Over the years I have envied family and friends who have been settled in one place and who have libraries shelved. Mine have travelled with me for years, most tucked away in boxes packed with moth balls. Over the last few months I have been slowly getting some floor to ceiling shelves built and a small library has started to come together, giving long denied ready access to those boxed books but also turning the room into its own art form.
Having a myriad of books with their variously decorated spines and covers makes for a patina that I find very pleasurable. My only regret is that the room is so small. Not because it will soon overflow with print but because a library, especially a personal one, should be shared. In New Jersey, Camden I believe, there is a restaurant called the Library. It’s an atmospheric place where you can order and eat large sizzling steaks, (and eat average salad) and do so surrounded by hundreds, if not thousands of books. The best bookshops in London, Singapore, San Francisco and Sydney are the ones where you can put your feet up and graze food as well as words. (That is Winston Churchill’s turn of phrase by the way. When asked why he had such an impossibly large library, which he could never read his way through in a dozen life-times his retort was simply that books were to be grazed and he did so every day, taking books down at random, opening them to random places and reading a few pages). There is something communal about reading and eating, or simply sharing a conversation with one or the other as part of the recipe. Maybe those cold afternoons as a kid in the local library, when the librarian would light a fire and I would hunker down with some old story of Greek heroes, or avidly read about some striding tall cowboy come to rescue the dusty town from the evil cattle barons, was more formative than I knew at the time!

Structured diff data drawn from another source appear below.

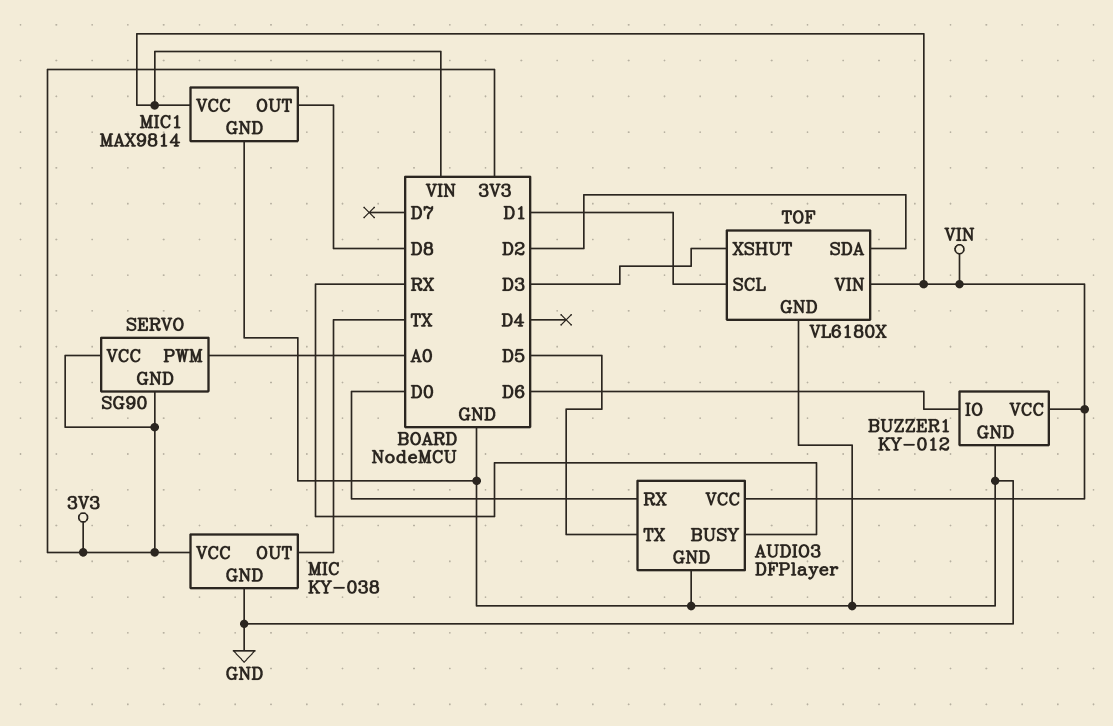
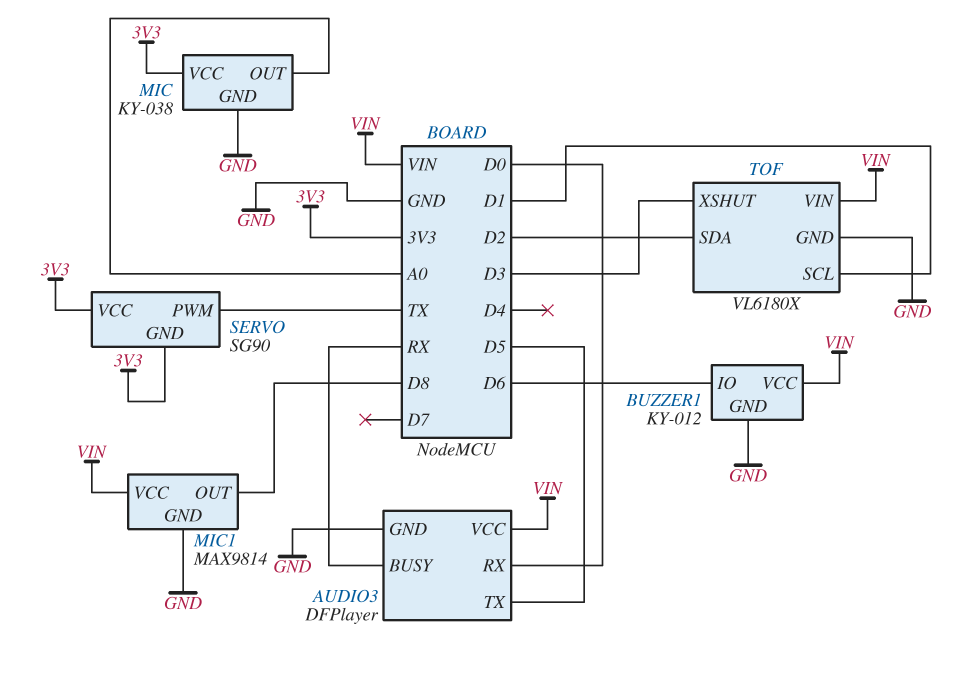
MIC pin OUT: TX -> A0
SERVO pin PWM: A0 -> TX

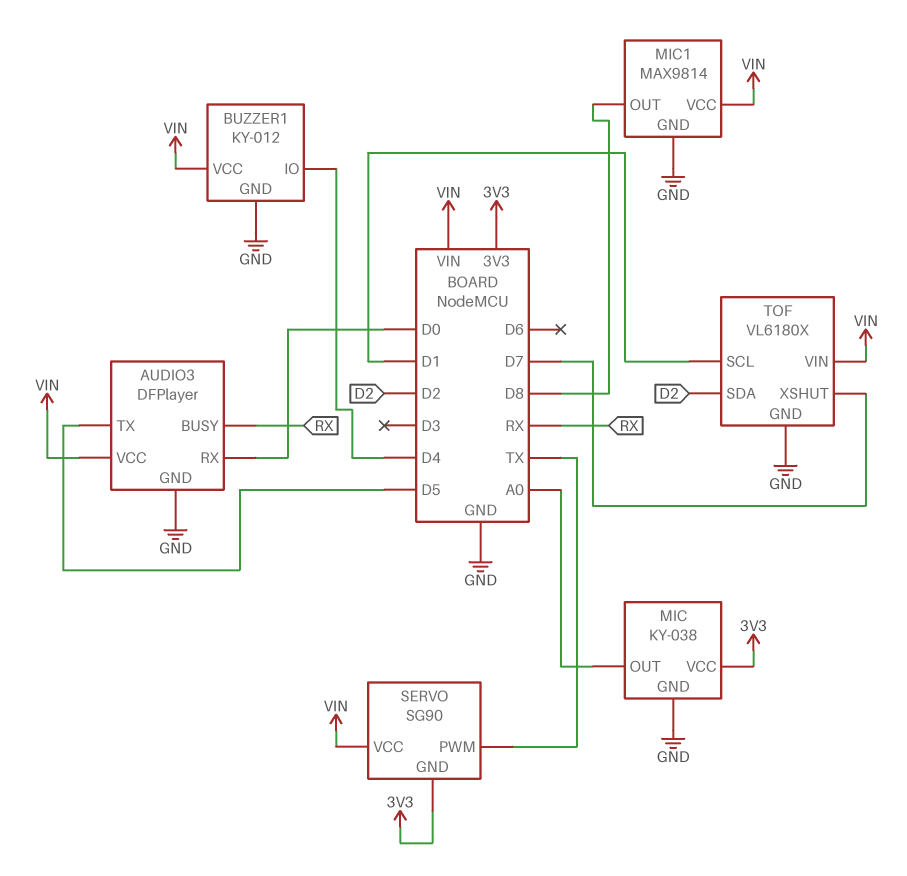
BUZZER1 pin IO: D6 -> D4
SERVO pin VCC: 3V3 -> VIN
TOF pin XSHUT: D3 -> D7

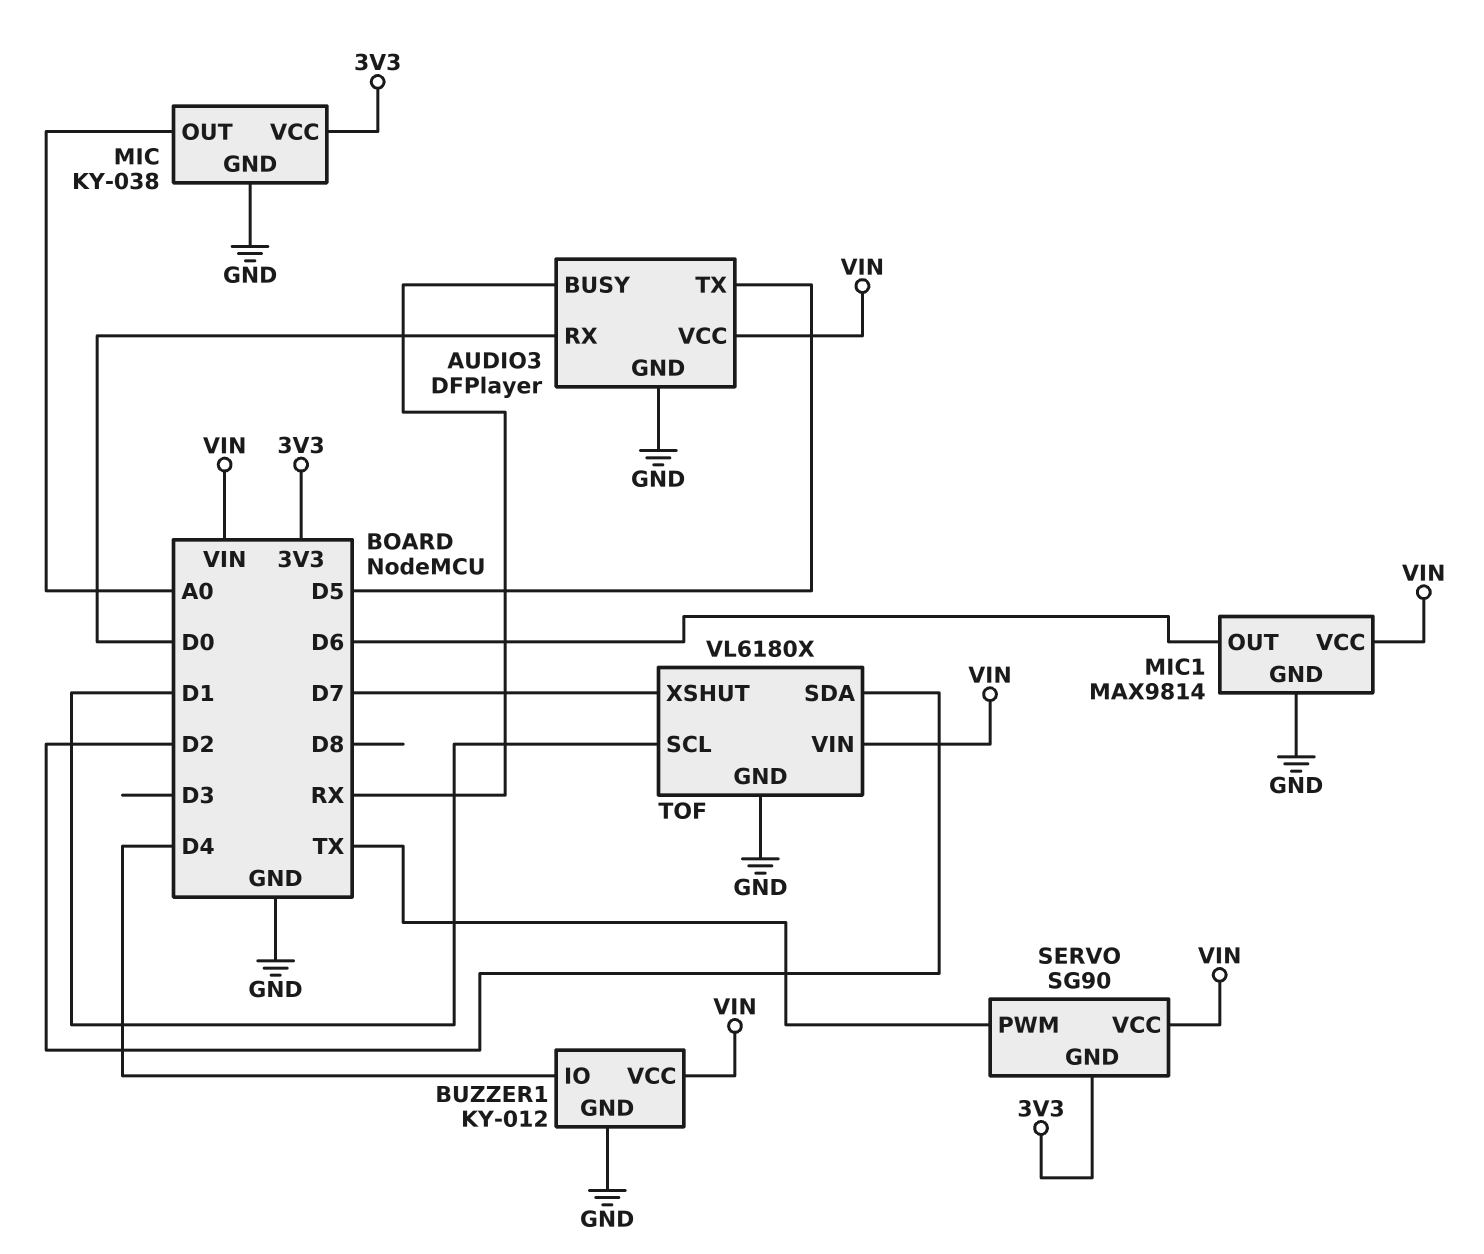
MIC1 pin OUT: D8 -> D6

The bookshop at the top of this post is located in a 13th Century cathedral in the city of Maastricht (Holland). There are a collection of other photographs at the Coolhunter site which give a more expansive view of what has been accomplished in this space. The following image is that of the El Ateneo bookshop in Bueonos Aires, located in an old theatre. And the final image is that of the Livraria Lello bookshop in Porto (Portugal), an extravagant place built in 1906 with enough woodwork decoration to keep a family of carpenters in work for ages. You don’t see shopfitting like this anymore. Nor, sadly, will you see it in my library, where the occasional squeeze of builder’s bog and some paint is hiding all manner of miscalculated ills. But at least the books are out, are being grazed and their gathering dust is being done with some dignity.